I woul'd store my remote backup encrypted. What can I do ?

Thanks.

Miguel Angel Rodriguez

Post Crypt backup 
"Miguel Angel Rodriguez" <ma.rodriguez < at > presscargo.com>
wrote the following on Sun, 29 Jan 2006 10:55:33 +0100

I woul'd store my remote backup encrypted. What can I do ?

If you're just worried about encrypted storing, I guess you could put
your rdiff-backup repository on an encrypted filesystem.

If you want to make sure the server never sees your unencrypted data,
you could use programs specifically written for that, like duplicity
(which I wrote, and still use), hdup, etc.


--
Ben Escoto

Post Crypt backup 
Ben Escoto wrote: "Miguel Angel Rodriguez" <ma.rodriguez < at > presscargo.com> ([email]ma.rodriguez < at > presscargo.com[/email])
wrote the following on Sun, 29 Jan 2006 10:55:33 +0100
I woul'd store my remote backup encrypted.

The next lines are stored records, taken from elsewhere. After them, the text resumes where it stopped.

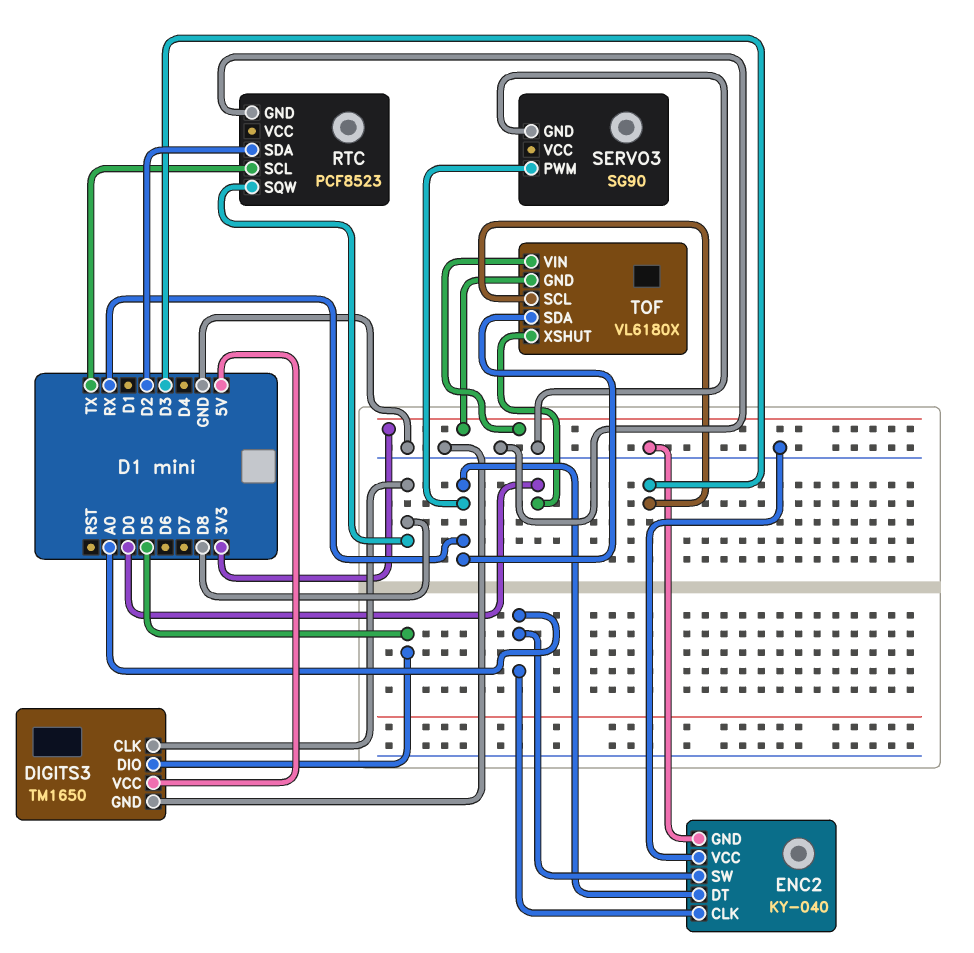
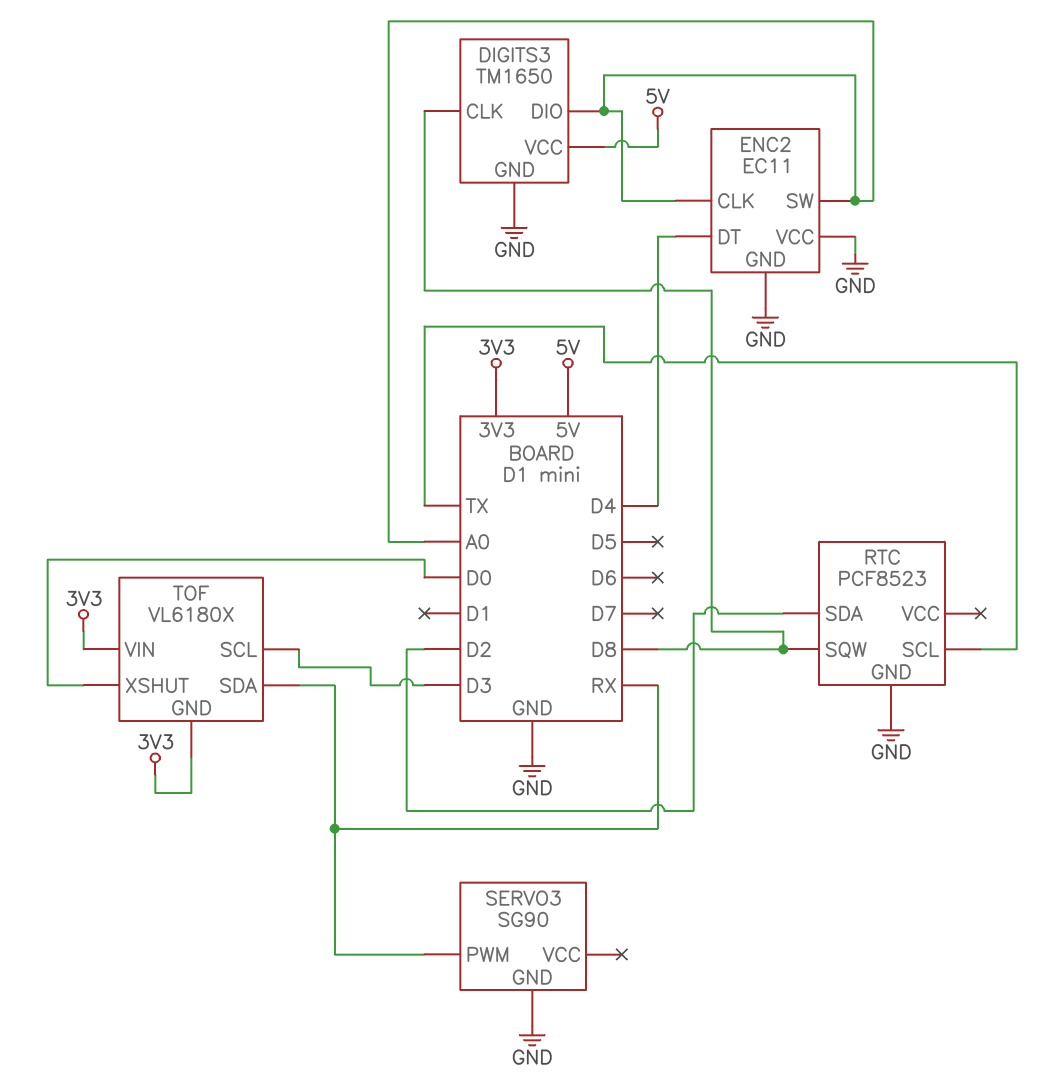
DIGITS3 pin DIO: D5 -> A0
ENC2: KY-040 -> EC11
ENC2 pin DT: RX -> D4

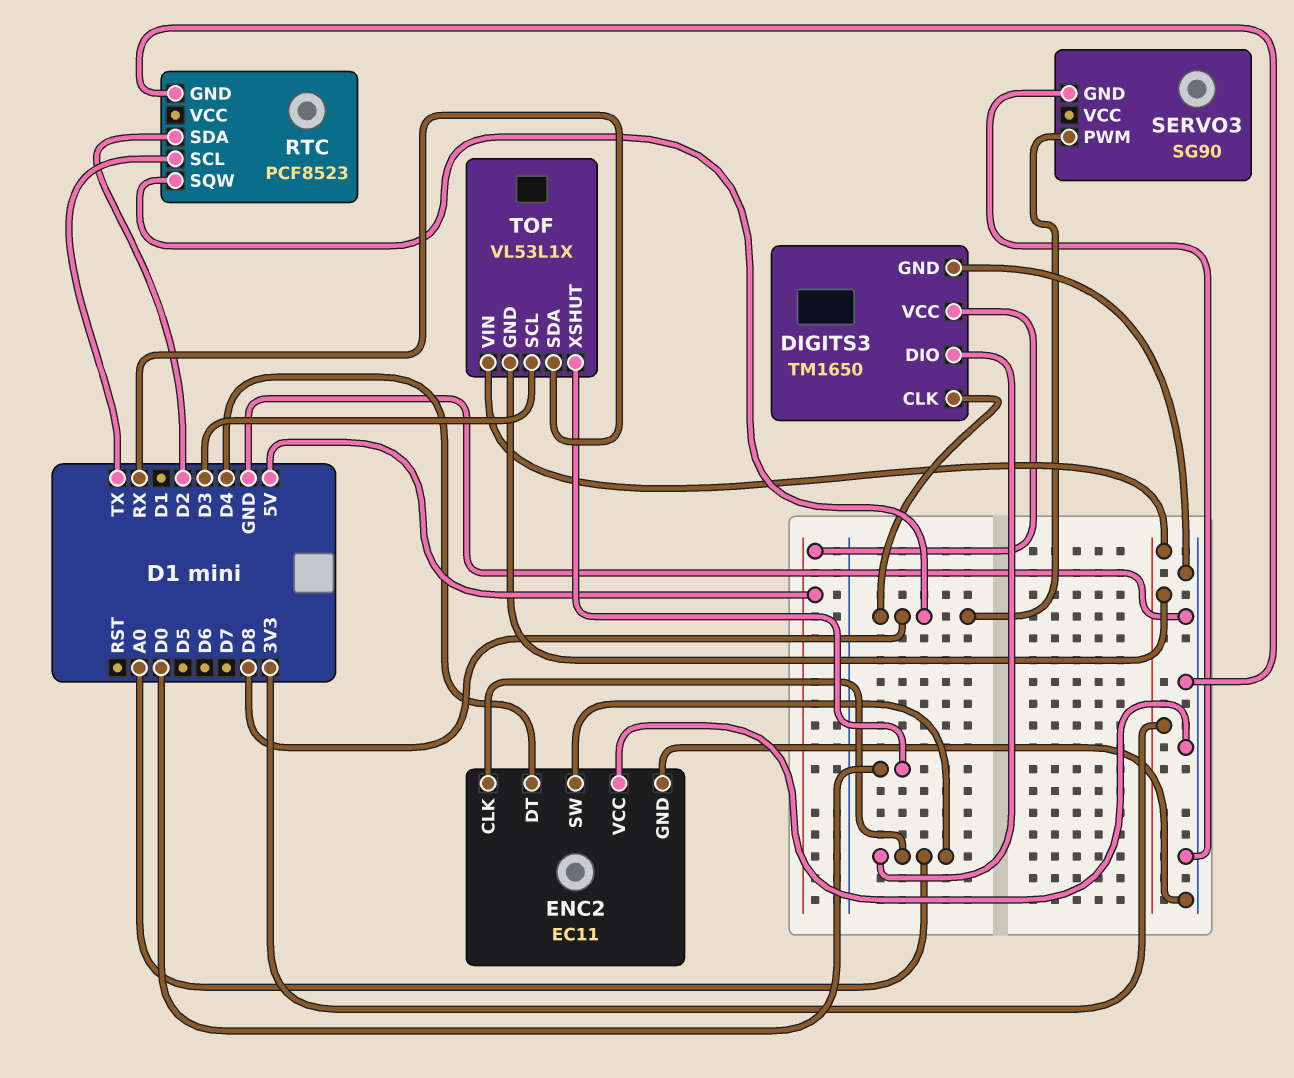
SERVO3 pin PWM: RX -> D8
TOF: VL6180X -> VL53L1X

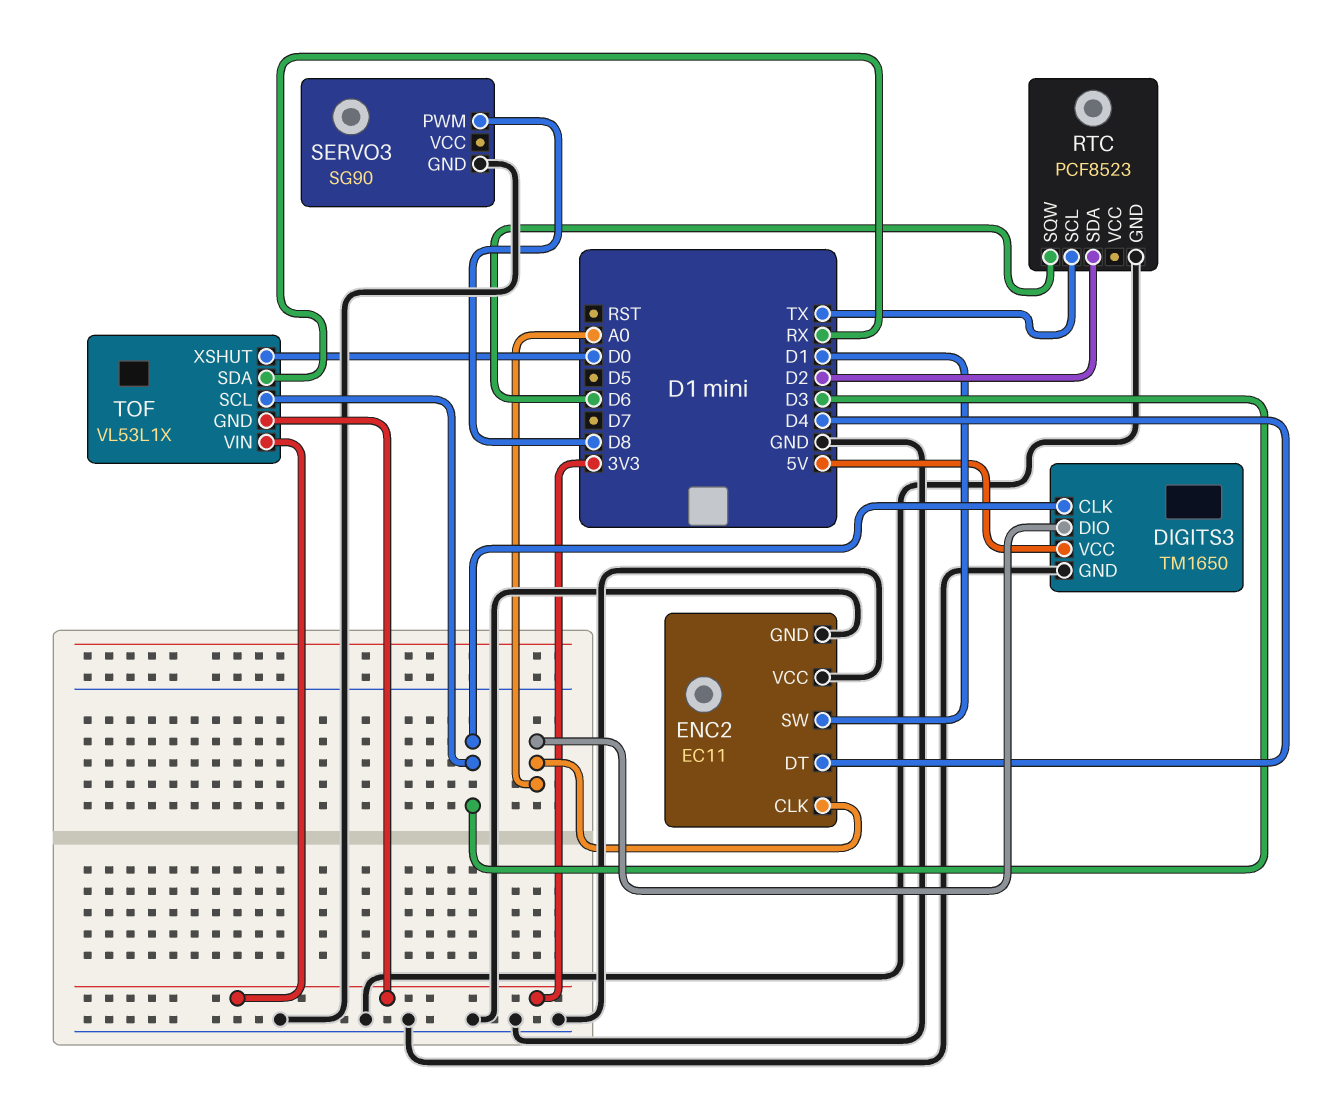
DIGITS3 pin CLK: D8 -> D3
ENC2 pin SW: A0 -> D1
RTC pin SQW: D8 -> D6

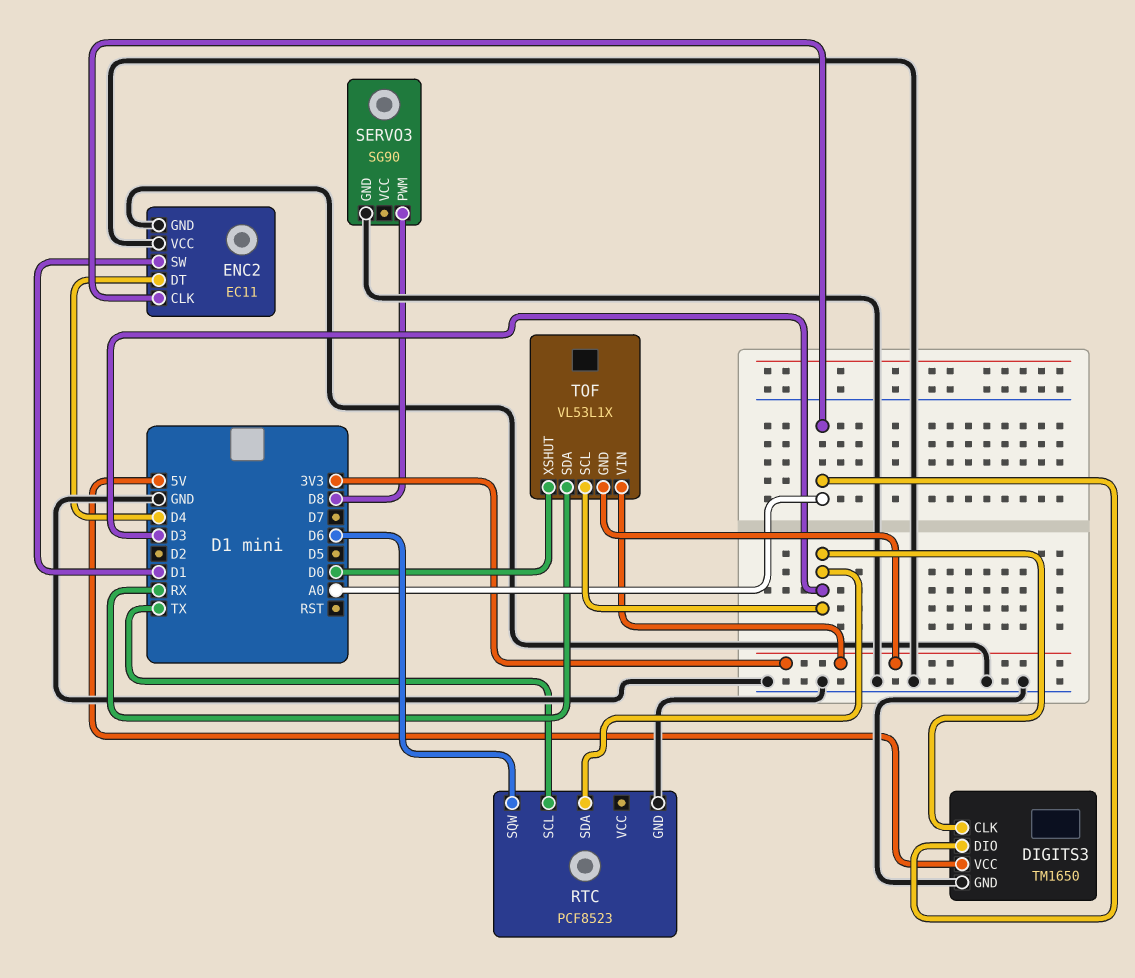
RTC pin SDA: D2 -> D3

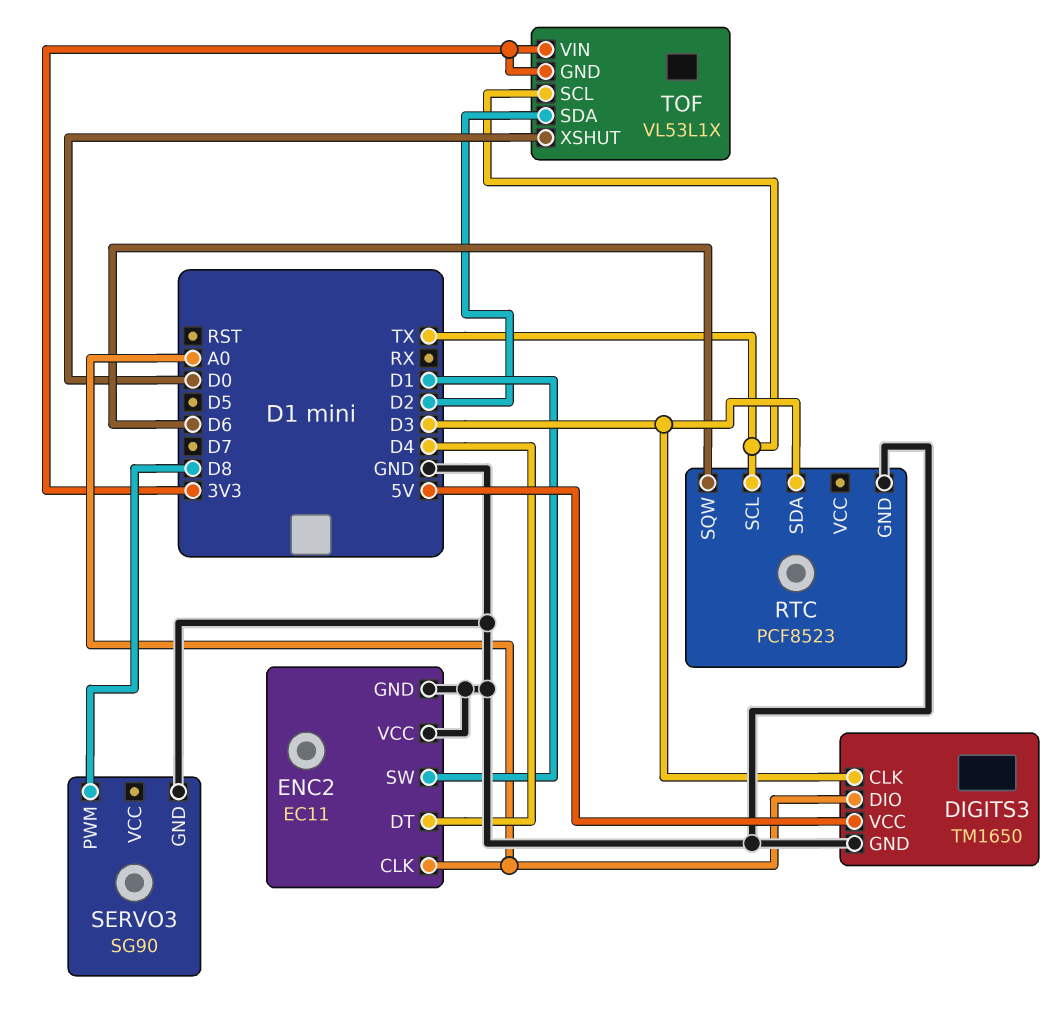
TOF pin SCL: D3 -> TX
TOF pin SDA: RX -> D2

What can I do ?

If you're just worried about encrypted storing, I guess you could put
your rdiff-backup repository on an encrypted filesystem.
This is good for if your server physically gets stolen (which if you have it in a colo, is a *very* rare chance), but otherwise pretty pointless for a good backup solution.

If you want to make sure the server never sees your unencrypted data,
you could use programs specifically written for that, like duplicity
(which I wrote, and still use), hdup, etc.

Up until now, I didn't know you wrote Duplicity (very nice product, except for it's age). For people that wanted secure backups, I used box-backup, but it's extremely cumbersome to restore, so frankly, I don't like it that much.

Duplicity would be the ultimate backup solution, except that the last release was in August of 2003, and wasn't even stable. I did notice that it did implement some of the rdiff code to get deltas on directories, etc.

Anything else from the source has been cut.